Russian Tsarlag’s Gagged In Boonesville is out next Tuesday, July 2, on Not Not Fun.
Cold Of Ages
You lie awake at night clutching the Cold Of Ages cassette and the Cold Of Ages CD like evil twin infants against your chest. Your mind races. “Ash Borer, I love you, but I just need more. I need your rhythm section to beat me to an even more disfigured pulp. I need your endless tremolo-picked guitar lines to criss cross down my limbs with even more clarity. I need whatever that synth-like ambience is, probably a synth, yeah, to permeate me to the core. What more can I do? Don’t leave me like this, Ash Borer.”
It’s ok. No more tears.
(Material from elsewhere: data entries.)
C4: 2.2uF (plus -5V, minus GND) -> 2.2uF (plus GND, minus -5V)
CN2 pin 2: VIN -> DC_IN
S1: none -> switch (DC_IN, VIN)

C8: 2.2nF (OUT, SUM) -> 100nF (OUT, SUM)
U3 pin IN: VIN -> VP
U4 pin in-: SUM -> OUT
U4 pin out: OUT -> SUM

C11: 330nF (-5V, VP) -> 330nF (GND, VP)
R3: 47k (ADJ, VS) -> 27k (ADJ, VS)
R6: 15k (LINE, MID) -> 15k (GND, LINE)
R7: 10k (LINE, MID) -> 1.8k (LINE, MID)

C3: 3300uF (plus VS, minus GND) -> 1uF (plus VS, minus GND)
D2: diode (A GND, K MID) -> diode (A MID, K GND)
As if you need a reason to gather more Ash Borer physical media, Arcata, CA’s soul-crushing black metal sorcerers — perhaps the closest American humans have ever gotten to Emperor’s high water mark (other than Weakling, of course) — just reissued the mammoth Cold Of Ages on two LPs “featur[ing] a vinyl-only mix and master for a heavier and more aggressive sound than the CD and CS versions” via the eternally dope Pesanta Urfolk. Take a listen to the album’s 16-minute opener, “Descended Lamentations,” below. If it doesn’t satiate you, I don’t know what will.
Called to Leave
No Kings: the name of the label itself signifies quality. From Lee Noble and Motion Sickness of Time Travel to Dan Svizeny and Secret Birds, No Kings’ lo-fi, half-reclaimed National Geographic/half-deco artwork and aesthetics of longing and happiness found in dark, sketchy places provide many a beautiful piece of tape.
Stephen Molyneux is no exception. His folk ballads are visceral and tactile, aided in part by the stark recording conditions (a single microphone, according to the website). On Side A, Molyneux squeezes seven songs into 11 minutes. Saving no breath, he allows the steady strum of his guitar to dictate the pace by which the tape progresses. His voice, the only other instrument present (for a while), mesmerizes with its unapologetic imperfections and boldly audible lyrics. Pairing folk images of ghosts, mountains, gold mines, legendary characters, and fruitless journeys, Molyneux is charming and engaging in his vocal delivery.
When “Of Ghosts” appears at the end of Side A, it signals — via time-tortured organ chords — the transition from the oddly jubilant air of discovery to the cold reflection on death of Side B. Here, the tape hiss threatens to overwhelm Molyneux’s singing, which is reduced to barely a gasp in a silent attic. Just as the rivers of Tennessee provides life and sunlight — birds, delicate beauty — straying far from it can lead to wasteland. There is recovery from the darkness in “Of Labor,” which is perhaps a darkly tongue-in-cheek eulogy to the hopelessness of rural poverty, where work and toil are only ever substituted by sleep.